A América Latina vive um momento econômico histórico. Impulsionada pela reconfiguração das cadeias de suprimentos, a região atrai investimentos recordes. O México, por exemplo, superou a China como principal parceiro comercial dos EUA. Além disso, o Investimento Estrangeiro Direto (IED) atingiu US$ 188.96 bilhões. Contudo, sob a superfície desses números promissores, um paradoxo se revela: a oportunidade de uma geração está colidindo com uma infraestrutura inadequada, o que ameaça transformar o potencial boom em um grande gargalo.
A Realidade por Trás do IED Recorde
A verdade por trás do IED recorde é a primeira pista. No México, impressionantes 77.9% desse capital vieram de reinvestimentos de empresas já estabelecidas. Enquanto isso, os novos investimentos — o verdadeiro termômetro do nearshoring — despencaram mais de 30%. A mensagem é clara: quem já conhece os desafios operacionais da região aposta na expansão. No entanto, a barreira de entrada para novos players é alta demais. Essa barreira é feita de concreto e de bits: são os nossos portos, estradas e a profunda defasagem digital.
Infraestrutura Deficiente Neutraliza Vantagem Geográfica
Nossa vantagem geográfica está sendo neutralizada por uma infraestrutura à beira do colapso. Nos portos brasileiros, apenas 23% dos navios partem no horário, com esperas que podem chegar a 10 dias em Santos. Em terra, a situação não melhora: 57% das rodovias no Brasil estão danificadas. O México enfrenta um déficit de mais de 50.000 caminhoneiros, enquanto os tempos de espera na fronteira com os EUA podem superar 12 horas.
Essa ineficiência tem um custo. Para o México, são quase US$ 8.82 bilhões anuais, 4% do PIB. Na prática, isso significa um exportador de café no Brasil arcando com milhões de dólares em custos adicionais de congestionamento. Outro exemplo é uma linha de montagem de automóveis no México parando porque uma falha no sistema de alfândega digital travou seus componentes na fronteira por vários dias.

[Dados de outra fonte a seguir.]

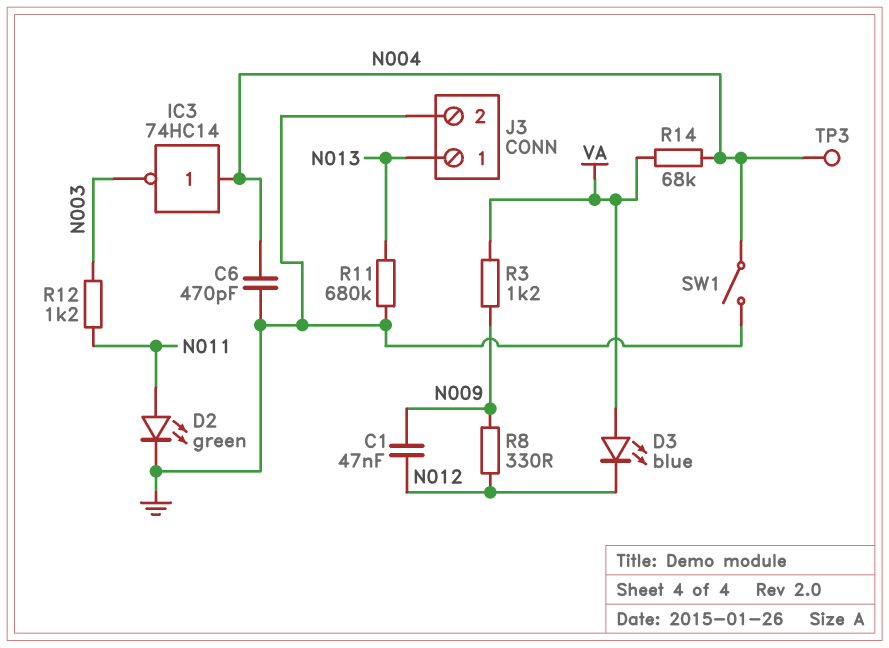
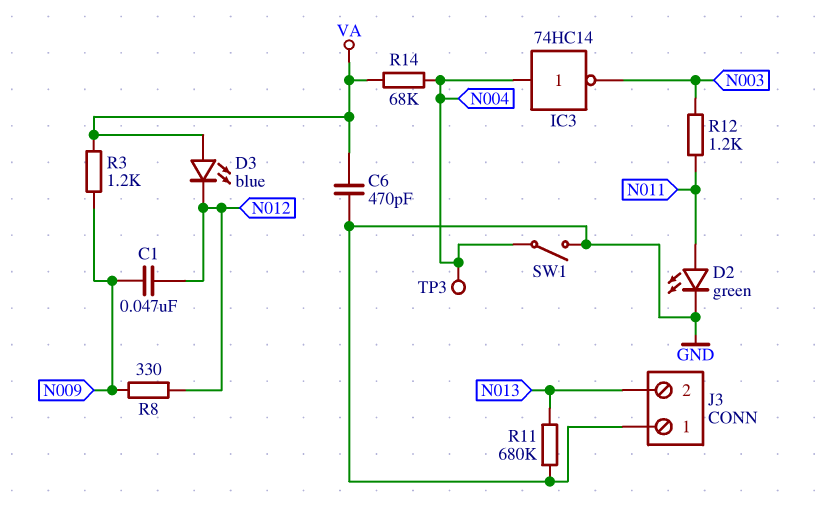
C6: 470pF (GND, N004) -> 470pF (GND, VA)
J3 pin 1: N013 -> GND
J3 pin 2: GND -> N013

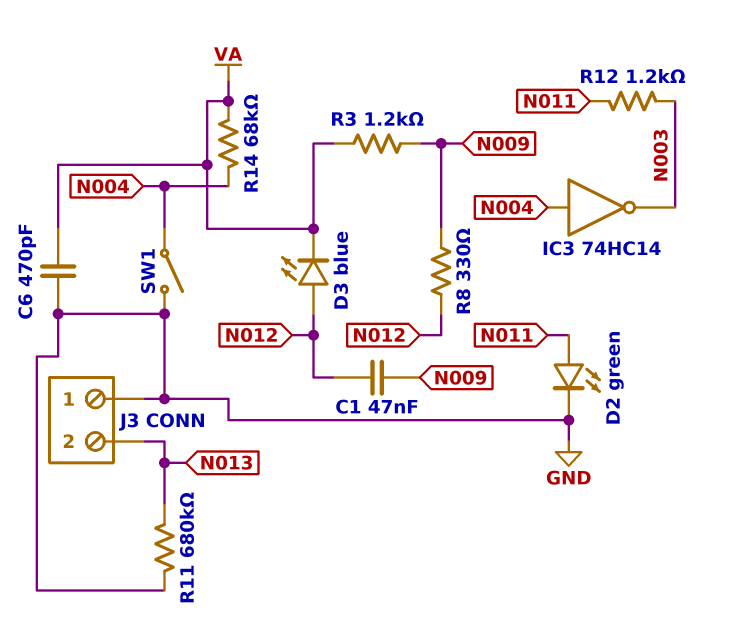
D3: LED blue (A VA, K N012) -> LED blue (A N012, K VA)
TP3: test point (N004) -> none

Abismo Digital Agrava Gargalos
Agravando os gargalos físicos, existe um abismo digital. Uma cadeia de suprimentos moderna exige dados em tempo real. No entanto, nosso ecossistema é analógico e fragmentado, principalmente entre as pequenas e médias empresas (PMEs) que formam sua espinha dorsal. No México, apenas 28% das PMEs usam serviços em nuvem, criando um “buraco negro de visibilidade”. Quando uma carga passa para um pequeno transportador sem tecnologia, os dados desaparecem e qualquer planejamento sofisticado se torna inútil. A resiliência, objetivo principal dos executivos globais, torna-se uma ilusão.
Planos de Modernização: Uma Solução a Longo Prazo
Os governos reconhecem o problema e anunciaram planos ambiciosos de modernização, como o “Plano México” e o “Novo PAC” no Brasil. São iniciativas vitais, mas seus cronogramas se estendem por anos, até décadas. Ocorre que as empresas tomam decisões de investimento com base na realidade dos próximos trimestres, não na promessa de uma ferrovia em 2035. Não podemos esperar o concreto secar para resolver os gargalos que nos custam bilhões hoje.

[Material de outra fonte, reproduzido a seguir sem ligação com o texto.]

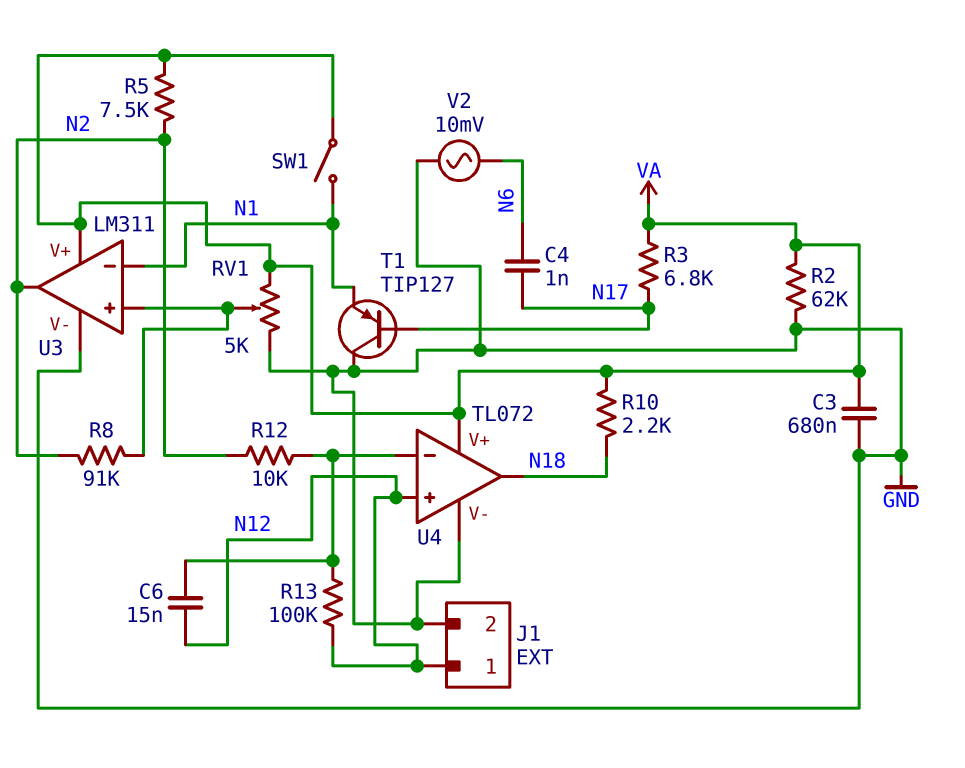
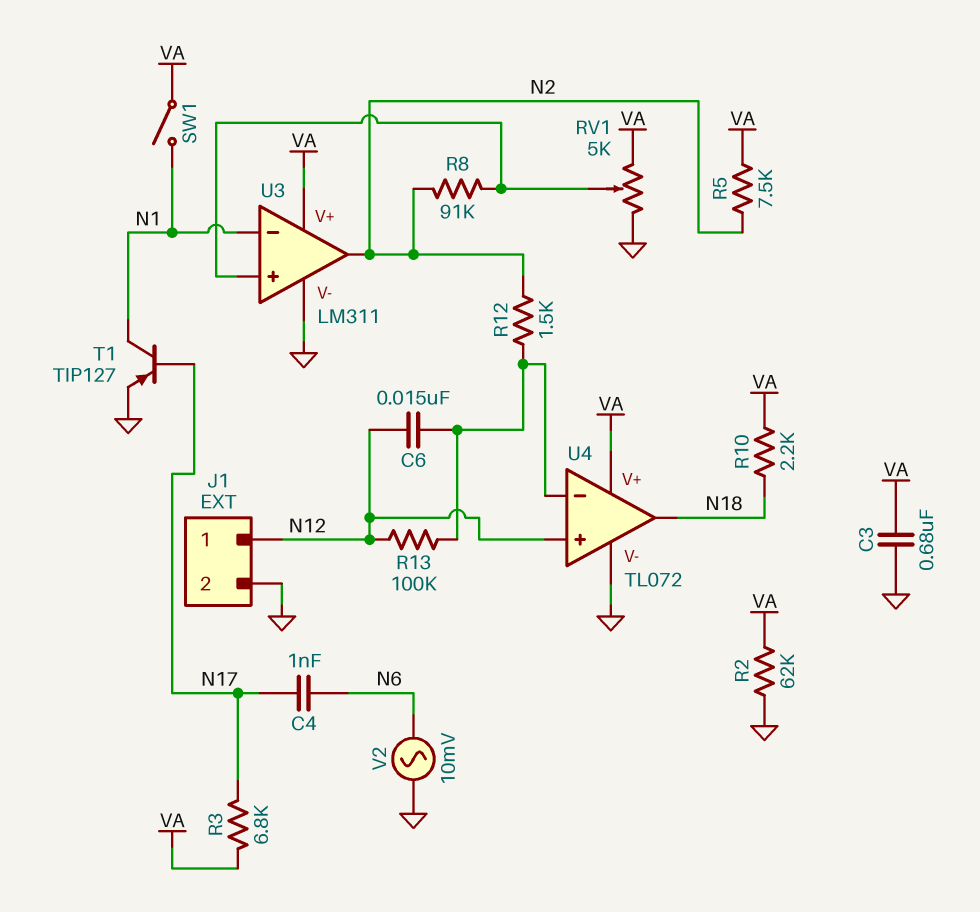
R12: 10k (N2, U4/in-) -> 1.5k (N2, U4/in-)
T1: PNP TIP127 (B N17, C GND, E N1) -> PNP TIP127 (B N17, C N1, E GND)

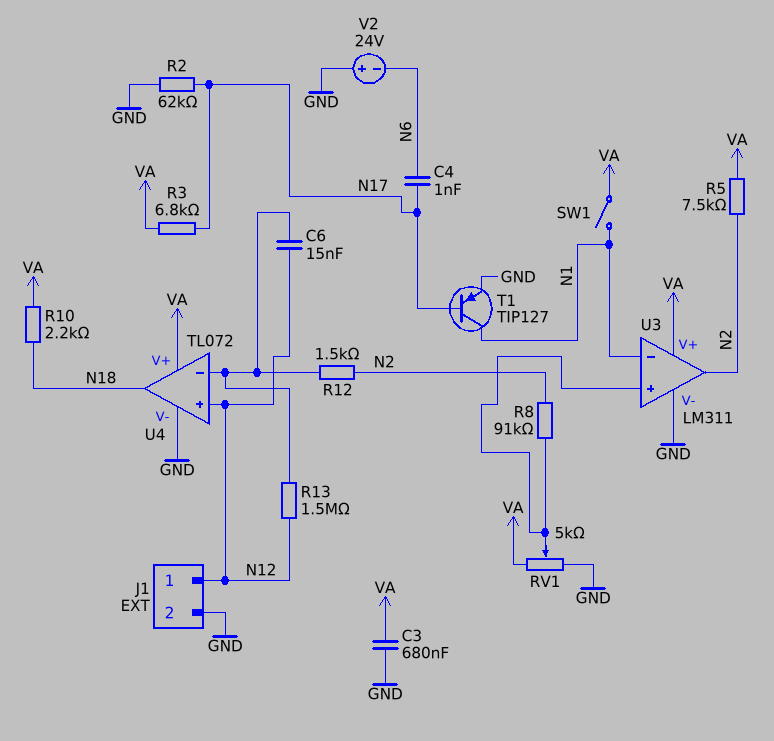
R2: 62k (GND, VA) -> 62k (GND, N17)
R13: 100k (N12, U4/in-) -> 1.5M (N12, U4/in-)
V2: AC 10mV (GND, N6) -> 24V (plus GND, minus N6)

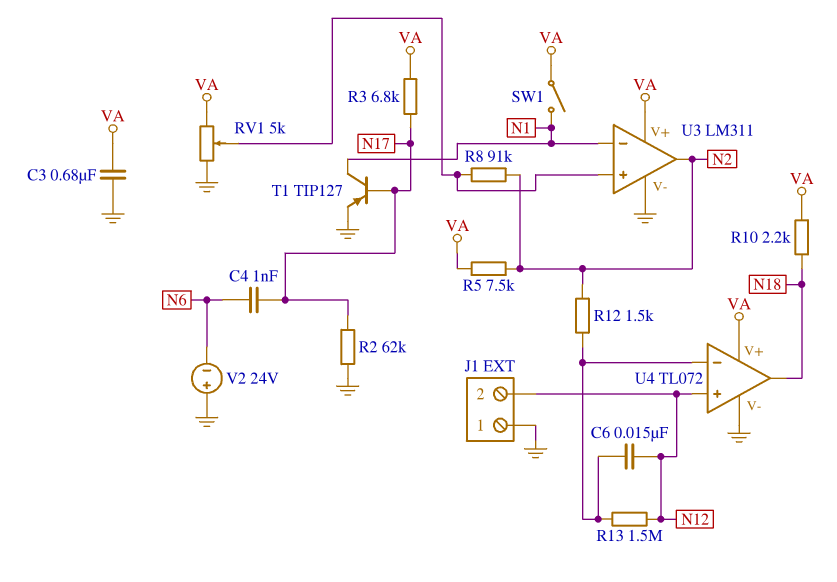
J1 pin 1: N12 -> GND
J1 pin 2: GND -> N12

A Estratégia de Duas Vias para o Nearshoring
A solução para o paradoxo do nearshoring deve ser, portanto, uma estratégia de duas vias. Enquanto os projetos de infraestrutura física avançam a longo prazo, precisamos implantar com urgência uma camada de inteligência tecnológica sobre a estrutura que já temos. Na prática, isso significa criar um “sistema operacional” para a logística regional, uma espécie de torre de controle digital onde um pequeno caminhoneiro e uma multinacional conseguem enxergar a mesma informação em tempo real, tomando decisões mais inteligentes. O objetivo é transformar nossas rotas comerciais em verdadeiros “corredores digitais”, capacitando principalmente as PMEs a se integrarem a essa nova economia. É assim que transformaremos nossa maior vulnerabilidade atual em uma vantagem competitiva, garantindo que a promessa desta era se torne uma realidade duradoura.